HIGH COURT OF ZIMBABWE

MABHIKWA J with Assessors Mr W. T Matemba and Mrs L Sithole

GWERU CIRCUIT 28 AND 29 JANUARY 2019

Criminal Trial

M Ndlovu for the state

Ms V Kwande for the accused

MABHIKWA J:	The accused is facing a charge of murder in contravention of section 47 (1) of the Criminal Code.

The accused has pleaded guilty to the lessor charge of culpable homicide, which the state has accepted.

The common cause facts as laid out in a statement of agreed facts are that the accused was 37 at the time of the incident whilst the deceased was 46.  Both were drinking beer at Chaza Business Centre in Mberengwa on 29 March 2018 at around 2140 hours.

The accused then had a misunderstanding with the bar lady, who wanted to close the bar.  The deceased, who was a relative of the bar lady intervened by getting hold of the accused’s arm and dragged him out of the bar.

Whilst outside, the deceased picked up stones and began chasing the accused whilst throwing stones at him.  The accused then fled into an incomplete building near the bar.  As he was exiting the building from the back of the building, he fell on his back whilst the deceased was closing in on him.  The accused picked up a stone and struck the deceased and then stood up and fled.  When the deceased’s younger brother and nephew followed into the building, there was no one.  They found the deceased however lying face down some 6 metres outside the back exit door of the said building.  Accused had disappeared at the time.

From the outlined evidence of witnesses, which the accused accepts, no one really saw what transpired at the time the deceased was struck and so it is difficult to argue with the accused on that point.

The accused handed himself the following day after learning of the deceased’s death.  Dr Sanganai Pesanayi, who examined the remains of the deceased, opinioned that the course of death was:

a) 	 Acute cardiac failure,

b)	Cardiac inhibition chest and

c)	Blunt force trauma.

The court finds that the concession by the state to accept a plea of guilty to culpable homicide was properly and judiciously made.  The court finds that the accused cannot be said to have formed an intention to kill the deceased or that he foresaw the possibility of deceased’s death but was nonetheless reckless as to that eventuality.

Accordingly, the accused is found not guilty of murder but guilty of culpable homicide.

Sentence

In assessing sentence, the court considers all that has been said in favour of the accused in mitigation by his counsel.

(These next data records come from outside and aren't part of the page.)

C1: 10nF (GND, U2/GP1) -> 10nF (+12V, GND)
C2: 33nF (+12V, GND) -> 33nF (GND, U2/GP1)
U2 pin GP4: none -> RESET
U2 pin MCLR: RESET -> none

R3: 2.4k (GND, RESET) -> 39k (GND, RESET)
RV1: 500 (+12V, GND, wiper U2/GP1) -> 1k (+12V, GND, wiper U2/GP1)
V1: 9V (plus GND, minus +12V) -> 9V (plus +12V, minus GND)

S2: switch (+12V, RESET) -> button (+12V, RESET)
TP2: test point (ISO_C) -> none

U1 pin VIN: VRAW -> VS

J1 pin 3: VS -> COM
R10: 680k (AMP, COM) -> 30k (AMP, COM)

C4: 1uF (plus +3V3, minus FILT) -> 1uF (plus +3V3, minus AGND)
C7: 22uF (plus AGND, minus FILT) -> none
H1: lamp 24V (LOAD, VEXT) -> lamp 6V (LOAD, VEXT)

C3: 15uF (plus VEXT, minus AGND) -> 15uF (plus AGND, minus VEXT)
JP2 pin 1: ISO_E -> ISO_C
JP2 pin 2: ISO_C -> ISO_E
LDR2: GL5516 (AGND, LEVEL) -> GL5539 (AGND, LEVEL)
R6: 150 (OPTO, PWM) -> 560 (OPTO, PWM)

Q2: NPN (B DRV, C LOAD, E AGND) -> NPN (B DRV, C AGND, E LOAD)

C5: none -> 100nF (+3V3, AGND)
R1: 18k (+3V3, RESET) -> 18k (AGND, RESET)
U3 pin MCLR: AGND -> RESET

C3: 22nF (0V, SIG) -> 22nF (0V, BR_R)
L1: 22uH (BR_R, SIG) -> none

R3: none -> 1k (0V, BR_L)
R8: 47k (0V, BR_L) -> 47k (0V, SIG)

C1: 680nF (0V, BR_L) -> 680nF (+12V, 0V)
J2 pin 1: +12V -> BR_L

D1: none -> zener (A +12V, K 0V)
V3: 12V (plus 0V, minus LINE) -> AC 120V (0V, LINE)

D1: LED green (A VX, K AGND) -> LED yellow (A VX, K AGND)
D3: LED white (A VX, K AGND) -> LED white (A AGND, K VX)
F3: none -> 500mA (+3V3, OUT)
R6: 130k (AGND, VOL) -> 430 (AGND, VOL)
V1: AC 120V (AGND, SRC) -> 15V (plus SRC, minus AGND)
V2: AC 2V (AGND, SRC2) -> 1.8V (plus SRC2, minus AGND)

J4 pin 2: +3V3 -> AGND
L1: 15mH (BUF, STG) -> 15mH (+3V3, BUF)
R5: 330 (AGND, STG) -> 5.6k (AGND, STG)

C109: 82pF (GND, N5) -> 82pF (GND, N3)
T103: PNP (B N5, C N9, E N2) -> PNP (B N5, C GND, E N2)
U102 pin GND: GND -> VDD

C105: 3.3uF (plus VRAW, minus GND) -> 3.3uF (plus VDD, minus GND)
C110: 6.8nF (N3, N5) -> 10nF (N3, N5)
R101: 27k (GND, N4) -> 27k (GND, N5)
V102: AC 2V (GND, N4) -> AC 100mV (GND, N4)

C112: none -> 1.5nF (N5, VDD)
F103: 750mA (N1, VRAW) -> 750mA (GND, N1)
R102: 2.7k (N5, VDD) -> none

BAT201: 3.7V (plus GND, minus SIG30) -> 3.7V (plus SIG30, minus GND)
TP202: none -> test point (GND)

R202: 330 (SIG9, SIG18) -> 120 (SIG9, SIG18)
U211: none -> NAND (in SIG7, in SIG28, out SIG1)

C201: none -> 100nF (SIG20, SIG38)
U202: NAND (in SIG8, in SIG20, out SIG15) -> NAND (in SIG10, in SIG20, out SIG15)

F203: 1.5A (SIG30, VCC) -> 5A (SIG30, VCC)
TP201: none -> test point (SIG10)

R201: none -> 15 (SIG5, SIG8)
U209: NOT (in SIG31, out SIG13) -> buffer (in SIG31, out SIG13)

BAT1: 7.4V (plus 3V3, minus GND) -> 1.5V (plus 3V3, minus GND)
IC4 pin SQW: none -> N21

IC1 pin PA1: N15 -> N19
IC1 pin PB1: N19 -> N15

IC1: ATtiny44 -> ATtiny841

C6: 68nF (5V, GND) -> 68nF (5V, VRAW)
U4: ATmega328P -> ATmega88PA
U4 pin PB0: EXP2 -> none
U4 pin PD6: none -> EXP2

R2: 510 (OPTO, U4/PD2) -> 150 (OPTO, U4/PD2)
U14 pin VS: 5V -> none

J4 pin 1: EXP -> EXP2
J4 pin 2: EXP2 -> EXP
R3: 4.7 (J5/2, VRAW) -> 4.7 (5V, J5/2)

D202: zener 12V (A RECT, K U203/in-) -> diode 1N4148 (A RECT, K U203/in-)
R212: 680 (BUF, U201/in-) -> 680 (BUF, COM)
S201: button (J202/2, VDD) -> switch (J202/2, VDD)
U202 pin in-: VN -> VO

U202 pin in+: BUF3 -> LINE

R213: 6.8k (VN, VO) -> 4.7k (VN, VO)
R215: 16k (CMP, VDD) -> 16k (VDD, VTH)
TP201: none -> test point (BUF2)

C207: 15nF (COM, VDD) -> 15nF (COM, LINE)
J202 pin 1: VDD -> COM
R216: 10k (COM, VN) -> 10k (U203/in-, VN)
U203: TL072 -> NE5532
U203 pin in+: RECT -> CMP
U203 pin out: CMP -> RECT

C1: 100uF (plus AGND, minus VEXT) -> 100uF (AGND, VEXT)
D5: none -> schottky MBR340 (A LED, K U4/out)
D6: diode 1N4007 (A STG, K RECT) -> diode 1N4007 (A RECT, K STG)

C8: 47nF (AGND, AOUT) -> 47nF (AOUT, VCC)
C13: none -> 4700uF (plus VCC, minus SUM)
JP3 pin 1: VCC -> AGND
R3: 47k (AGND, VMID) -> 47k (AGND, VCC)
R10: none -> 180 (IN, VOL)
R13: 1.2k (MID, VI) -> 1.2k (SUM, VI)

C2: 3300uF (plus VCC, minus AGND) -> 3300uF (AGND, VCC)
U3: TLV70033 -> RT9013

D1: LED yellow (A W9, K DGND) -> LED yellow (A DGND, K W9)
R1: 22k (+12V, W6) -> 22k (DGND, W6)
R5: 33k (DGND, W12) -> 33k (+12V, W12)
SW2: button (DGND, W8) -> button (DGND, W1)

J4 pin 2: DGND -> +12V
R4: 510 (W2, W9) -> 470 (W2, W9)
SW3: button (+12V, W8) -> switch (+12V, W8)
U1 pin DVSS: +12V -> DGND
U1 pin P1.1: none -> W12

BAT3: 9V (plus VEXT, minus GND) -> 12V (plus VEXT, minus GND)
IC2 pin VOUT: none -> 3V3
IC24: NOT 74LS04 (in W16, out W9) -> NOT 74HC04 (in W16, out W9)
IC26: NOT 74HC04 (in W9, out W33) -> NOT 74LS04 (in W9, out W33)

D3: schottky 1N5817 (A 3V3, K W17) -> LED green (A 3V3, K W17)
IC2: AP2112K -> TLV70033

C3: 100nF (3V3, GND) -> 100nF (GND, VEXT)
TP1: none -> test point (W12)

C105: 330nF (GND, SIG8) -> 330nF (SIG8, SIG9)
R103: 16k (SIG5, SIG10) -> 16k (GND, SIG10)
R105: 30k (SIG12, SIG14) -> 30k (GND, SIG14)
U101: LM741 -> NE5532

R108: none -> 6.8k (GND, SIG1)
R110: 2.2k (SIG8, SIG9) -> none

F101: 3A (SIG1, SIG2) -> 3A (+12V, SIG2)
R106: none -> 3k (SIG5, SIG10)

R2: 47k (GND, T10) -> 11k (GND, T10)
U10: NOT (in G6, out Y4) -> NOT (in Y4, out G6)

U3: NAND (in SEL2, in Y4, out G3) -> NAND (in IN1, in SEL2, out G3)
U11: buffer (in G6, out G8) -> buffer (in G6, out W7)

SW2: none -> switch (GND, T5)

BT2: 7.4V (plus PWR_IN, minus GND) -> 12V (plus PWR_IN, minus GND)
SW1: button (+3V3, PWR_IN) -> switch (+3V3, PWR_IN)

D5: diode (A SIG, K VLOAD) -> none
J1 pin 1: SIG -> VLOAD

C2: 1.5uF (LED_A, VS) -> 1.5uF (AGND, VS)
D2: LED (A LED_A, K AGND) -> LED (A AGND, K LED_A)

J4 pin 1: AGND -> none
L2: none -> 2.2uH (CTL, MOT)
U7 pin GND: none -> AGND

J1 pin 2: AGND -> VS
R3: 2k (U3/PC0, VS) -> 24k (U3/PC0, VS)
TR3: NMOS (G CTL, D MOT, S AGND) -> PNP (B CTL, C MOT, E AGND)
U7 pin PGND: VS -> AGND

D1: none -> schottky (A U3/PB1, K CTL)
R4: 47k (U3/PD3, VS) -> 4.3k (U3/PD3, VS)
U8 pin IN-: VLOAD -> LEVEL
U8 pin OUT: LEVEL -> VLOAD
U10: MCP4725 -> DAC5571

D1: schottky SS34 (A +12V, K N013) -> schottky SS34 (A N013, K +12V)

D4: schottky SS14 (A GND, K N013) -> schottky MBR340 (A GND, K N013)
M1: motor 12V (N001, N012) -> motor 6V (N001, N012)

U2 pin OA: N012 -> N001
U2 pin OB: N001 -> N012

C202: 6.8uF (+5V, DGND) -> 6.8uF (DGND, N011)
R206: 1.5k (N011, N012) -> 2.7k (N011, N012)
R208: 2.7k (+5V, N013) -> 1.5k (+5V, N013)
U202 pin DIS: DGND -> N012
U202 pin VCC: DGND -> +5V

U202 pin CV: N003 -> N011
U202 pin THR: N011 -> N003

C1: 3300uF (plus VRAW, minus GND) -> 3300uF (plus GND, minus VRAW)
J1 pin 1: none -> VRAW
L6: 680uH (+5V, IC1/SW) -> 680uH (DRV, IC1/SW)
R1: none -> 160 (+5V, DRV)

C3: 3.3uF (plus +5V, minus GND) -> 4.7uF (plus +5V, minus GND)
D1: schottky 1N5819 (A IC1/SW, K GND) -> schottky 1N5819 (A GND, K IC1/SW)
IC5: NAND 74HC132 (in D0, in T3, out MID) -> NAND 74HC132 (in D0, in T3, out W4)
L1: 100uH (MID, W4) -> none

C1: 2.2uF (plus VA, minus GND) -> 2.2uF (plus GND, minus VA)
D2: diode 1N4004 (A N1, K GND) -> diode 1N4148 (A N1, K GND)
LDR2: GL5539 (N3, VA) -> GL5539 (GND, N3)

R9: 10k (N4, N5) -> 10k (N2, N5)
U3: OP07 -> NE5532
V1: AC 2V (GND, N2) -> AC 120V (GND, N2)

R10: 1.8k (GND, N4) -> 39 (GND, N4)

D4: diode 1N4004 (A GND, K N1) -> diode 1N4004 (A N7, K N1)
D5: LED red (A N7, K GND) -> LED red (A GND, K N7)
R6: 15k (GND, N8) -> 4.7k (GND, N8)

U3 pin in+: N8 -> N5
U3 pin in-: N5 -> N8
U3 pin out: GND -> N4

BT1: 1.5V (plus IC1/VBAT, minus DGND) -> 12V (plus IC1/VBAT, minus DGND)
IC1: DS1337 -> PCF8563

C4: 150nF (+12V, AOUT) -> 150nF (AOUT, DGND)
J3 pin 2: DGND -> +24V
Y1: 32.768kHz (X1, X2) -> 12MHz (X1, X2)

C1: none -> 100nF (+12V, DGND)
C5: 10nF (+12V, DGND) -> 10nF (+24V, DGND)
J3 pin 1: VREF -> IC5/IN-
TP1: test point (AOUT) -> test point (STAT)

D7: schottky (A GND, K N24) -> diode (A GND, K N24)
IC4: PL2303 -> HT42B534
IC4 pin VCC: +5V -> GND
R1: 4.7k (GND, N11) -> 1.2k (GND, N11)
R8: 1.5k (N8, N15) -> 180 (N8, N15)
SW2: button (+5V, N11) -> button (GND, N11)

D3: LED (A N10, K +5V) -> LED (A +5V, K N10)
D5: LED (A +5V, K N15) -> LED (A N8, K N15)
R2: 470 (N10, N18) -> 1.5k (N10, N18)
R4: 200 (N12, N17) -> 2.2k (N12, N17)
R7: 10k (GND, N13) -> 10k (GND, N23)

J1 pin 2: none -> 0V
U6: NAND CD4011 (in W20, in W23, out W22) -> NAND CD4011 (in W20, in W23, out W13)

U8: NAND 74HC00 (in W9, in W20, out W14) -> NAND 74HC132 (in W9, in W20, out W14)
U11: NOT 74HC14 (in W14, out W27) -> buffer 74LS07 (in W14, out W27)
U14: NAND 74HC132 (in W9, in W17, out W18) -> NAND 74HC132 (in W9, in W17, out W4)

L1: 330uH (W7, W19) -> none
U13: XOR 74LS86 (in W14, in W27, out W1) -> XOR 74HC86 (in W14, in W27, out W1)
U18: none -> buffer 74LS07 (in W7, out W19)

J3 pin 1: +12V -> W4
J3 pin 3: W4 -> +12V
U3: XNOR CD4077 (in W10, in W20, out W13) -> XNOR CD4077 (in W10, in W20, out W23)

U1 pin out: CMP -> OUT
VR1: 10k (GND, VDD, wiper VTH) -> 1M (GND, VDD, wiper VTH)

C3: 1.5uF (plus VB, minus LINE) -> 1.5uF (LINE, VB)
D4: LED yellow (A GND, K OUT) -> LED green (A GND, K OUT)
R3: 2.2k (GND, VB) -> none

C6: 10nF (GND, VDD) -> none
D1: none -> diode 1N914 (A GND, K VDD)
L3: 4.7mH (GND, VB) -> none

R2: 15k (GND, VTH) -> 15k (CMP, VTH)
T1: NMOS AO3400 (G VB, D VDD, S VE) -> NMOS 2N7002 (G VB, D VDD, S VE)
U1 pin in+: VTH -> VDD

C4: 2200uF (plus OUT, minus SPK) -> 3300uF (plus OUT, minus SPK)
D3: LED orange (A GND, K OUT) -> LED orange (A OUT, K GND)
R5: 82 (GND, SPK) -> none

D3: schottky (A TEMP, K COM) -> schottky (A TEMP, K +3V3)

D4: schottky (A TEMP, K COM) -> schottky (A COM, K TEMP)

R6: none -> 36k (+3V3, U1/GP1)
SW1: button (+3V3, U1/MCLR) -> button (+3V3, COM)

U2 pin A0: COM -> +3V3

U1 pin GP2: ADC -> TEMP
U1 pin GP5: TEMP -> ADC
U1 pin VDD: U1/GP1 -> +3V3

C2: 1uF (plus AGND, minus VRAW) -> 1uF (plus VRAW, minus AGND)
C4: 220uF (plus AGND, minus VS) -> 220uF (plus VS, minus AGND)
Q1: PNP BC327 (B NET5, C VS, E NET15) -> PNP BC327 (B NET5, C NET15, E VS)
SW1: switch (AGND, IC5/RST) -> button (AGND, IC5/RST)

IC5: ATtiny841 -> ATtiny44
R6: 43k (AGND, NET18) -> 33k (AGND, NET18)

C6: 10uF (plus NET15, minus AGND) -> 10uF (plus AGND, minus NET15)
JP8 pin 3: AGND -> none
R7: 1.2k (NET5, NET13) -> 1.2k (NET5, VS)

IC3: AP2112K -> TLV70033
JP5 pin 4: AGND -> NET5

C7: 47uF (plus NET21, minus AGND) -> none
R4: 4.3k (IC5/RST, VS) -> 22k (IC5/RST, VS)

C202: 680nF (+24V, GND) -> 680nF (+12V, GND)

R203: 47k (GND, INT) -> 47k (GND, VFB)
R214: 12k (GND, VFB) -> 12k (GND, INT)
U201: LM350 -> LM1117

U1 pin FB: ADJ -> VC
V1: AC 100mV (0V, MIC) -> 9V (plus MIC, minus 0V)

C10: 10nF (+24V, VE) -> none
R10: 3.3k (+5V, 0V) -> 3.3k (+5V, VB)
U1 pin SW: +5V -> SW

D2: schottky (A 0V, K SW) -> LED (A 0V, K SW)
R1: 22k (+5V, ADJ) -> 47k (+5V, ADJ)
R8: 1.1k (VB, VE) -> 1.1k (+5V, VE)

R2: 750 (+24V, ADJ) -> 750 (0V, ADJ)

The accused is a first offender, who has shown relent not only by pleading guilty to the charge of culpable homicide and thereby serving the state and the court considerable time and expense.  He in fact appears to have been contrite and remorseful right from the beginning soon after learning of the deceased’s death.  On the morning after the incident, he handed himself to the police.  He also showed his relent and contrition by paying four beasts to the deceased’s family.

The accused has not been potrayed as or shown to be a rogue element.  Even his argument or talk with the bar lady appears to be one that would usually or reasonably be expected from a drinking patron.  He and his friend had bought beer, the bar lady wanted to close the bar when they still had beer in their bottles.  The impression one gets is that the bar lady was probably hurrying them up as she was unlikely to allow them to go away with the bottles.

The deceased had done well by dragging the accused outside.  But whilst outside, the deceased appears to have been the aggressor throughout.  He was in fact 9 years the accused’s senior and should have behaved more maturely.

Having taken the accused outside, he started pelting him with stones and chasing after him.  The accused tried to hide in an incomplete building but he followed.  No witness saw what happened there exactly, leading to the death.

There was clearly no pre-planning on the part of the accused.  There is no evidence that he used a deadly weapon.  In fact the findings of Dr S Pesanai in post mortem number 340-339-2018 suggests that the deceased died as a result of a single blow.

The court will consider also as submitted by counsel for the accused that he has a young family to look after.  He spent three months in pre-trial incarceration.

However, the court has always emphasized the sanctity of life.  In this case a life was lost, in my view needlessly, although of course the deceased was the aggressor.  Taking the law into one’s own hands has never been condoned by these courts.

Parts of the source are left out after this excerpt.